Designing credible, effective information, education and communication (IEC) campaigns will be crucial to any successful transformation of Africa’s health system. The early effort against Ebola in Guinea and Liberia suffered from poorly managed and poorly received IEC campaigns, with disastrous consequences. It took several weeks for some target population in these two countries to believe that an Ebola outbreak was afoot and several more weeks to alter risky practices such as elaborate burial rites that facilitate human-to-human transmission.

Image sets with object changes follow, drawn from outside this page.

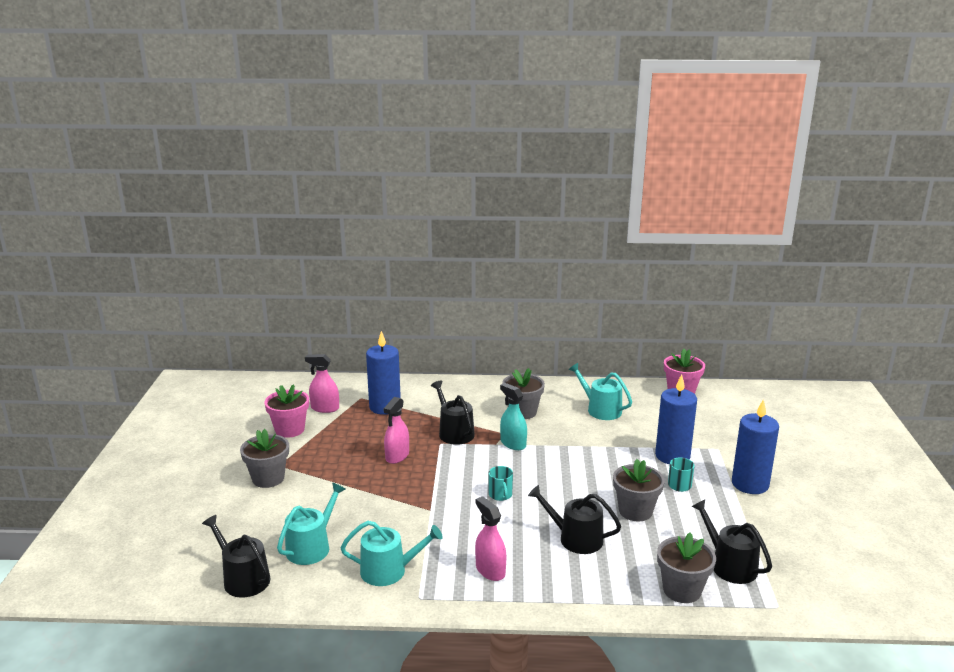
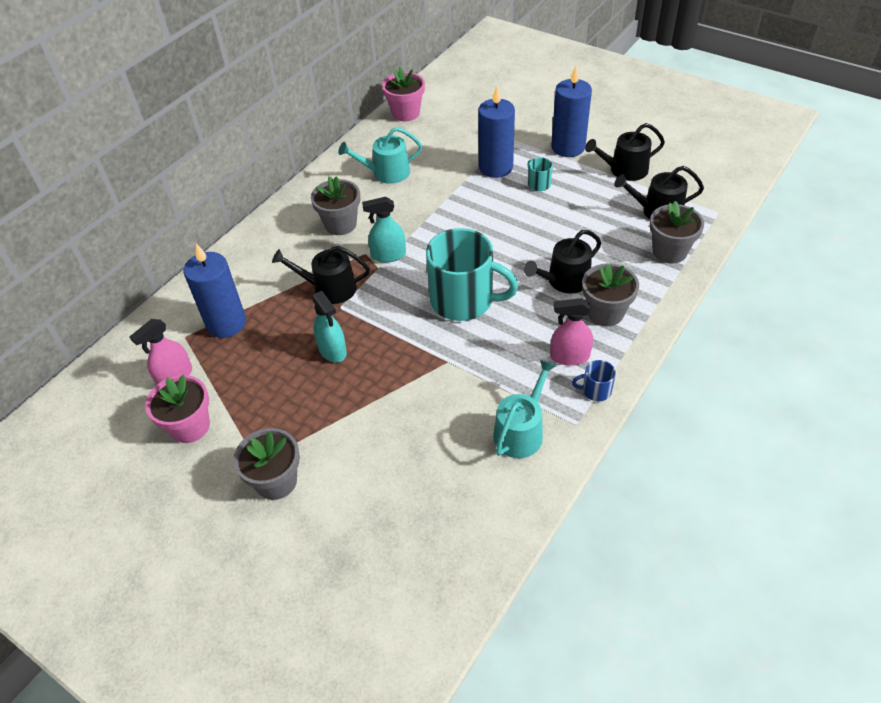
camera: 55 degrees left, 25 degrees up
(243, 578) = (450, 565): black watering can -> black watering can (624, 170)
(311, 547) = (438, 483): turquoise watering can -> none
(397, 456) = (332, 350): pink spray bottle -> turquoise spray bottle
(464, 597) = (595, 390): none -> blue mug
(500, 495) = (464, 300): turquoise mug -> turquoise mug, size x2.40
(635, 511) = (554, 227): grey flower pot -> grey flower pot (605, 313)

v) Science, Research and Technology should be key. The envisaged international partnership can play accelerated, catalytic role in jumpstarting the role of science, research and technology in successful healthcare transformation efforts in Africa. Twinning arrangements between Africa and academic institutions around the world will be crucial in assuring a steady pipeline of world class scientists and translation of findings from innovative scientific/research projects to guide transformation efforts.

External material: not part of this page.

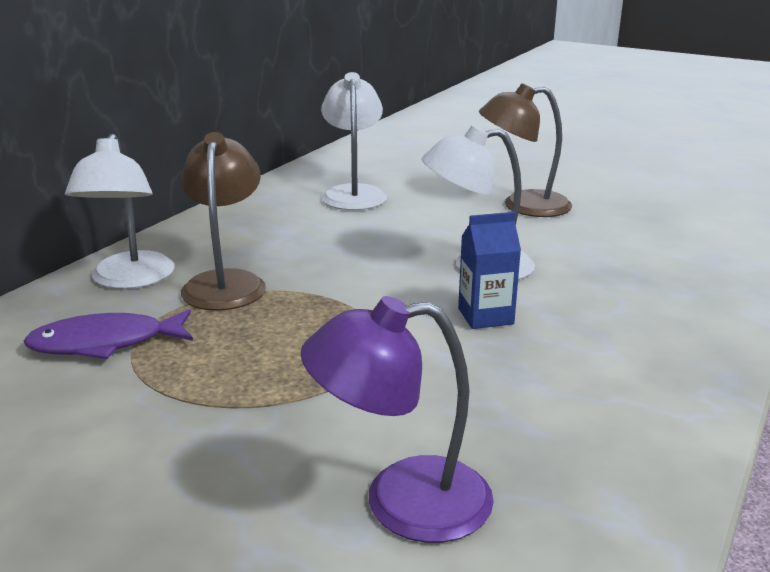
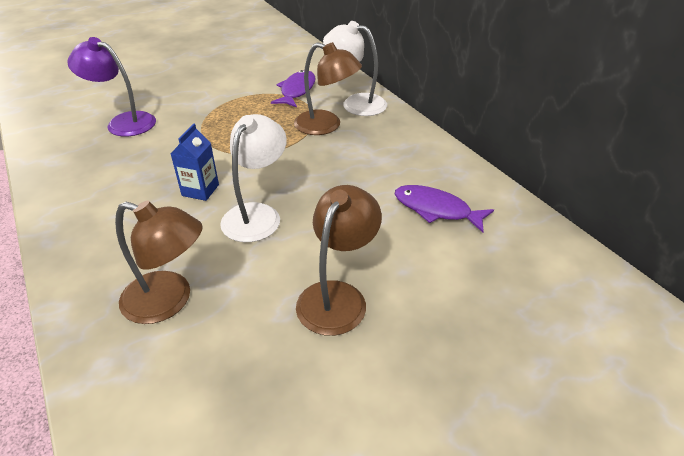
camera: 120 degrees right, 15 degrees up
(354, 193) = (436, 209): white lamp -> purple fish
(401, 501) = (123, 122): purple lamp -> purple lamp turned 90 degrees counterclockwise
(647, 265) = (169, 301): none -> brown lamp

vi) Engaging Africans in the Diaspora. This will be a very tough nut to crack since it is difficult to organize Africans in the Diaspora for specific, large scale efforts in Africa. However, the upside is incredible. The National Medical Association, the National Dental Association, the National Black Nurses Association and other similar organizations have thousands of members that could be incentivized to work and live in Africa. Africa Diaspora entrepreneurs and investors, scientists, lawyers, administrators and other professionals can play critical roles in reshaping healthcare delivery systems in the continent.
Africa healthcare system is currently at crossroads. The 2014 Ebola outbreak is exposing well known fault lines in Africa’s healthcare system that could have grave repercussions worldwide. Africa is not prepared to deal with Ebola or any future health threat on its own without external assistance. I am calling for a long term, mutually beneficial international partnership to SPECIFICALLY ADDRESS known deficiencies in Africa’s health systems and transform the continent into a reliable component of a global healthcare architecture capable of preventing and warding off known and emerging health threats. More 14 years ago, the 106th Congress passed the historic, novel Public Law 106-264, The Global AIDS and Tuberculosis Relief Act of 2000 (www.gpo.gov/fdsys/pkg/STATUTE-114/pdf/STATUTE-114-Pg748.pdf) to jumpstart the global response against HIV/AIDS. Today, the 2014 Ebola Outbreak in Africa provides another opportunity for the U.S. Congress to lead the way, one more time.
Thank you so much for your time and attention.
Dr. Chinua Akukwe
National Academy Fellow and Chair, Africa Working Group, National Academy of Public Administration, Washington, DC.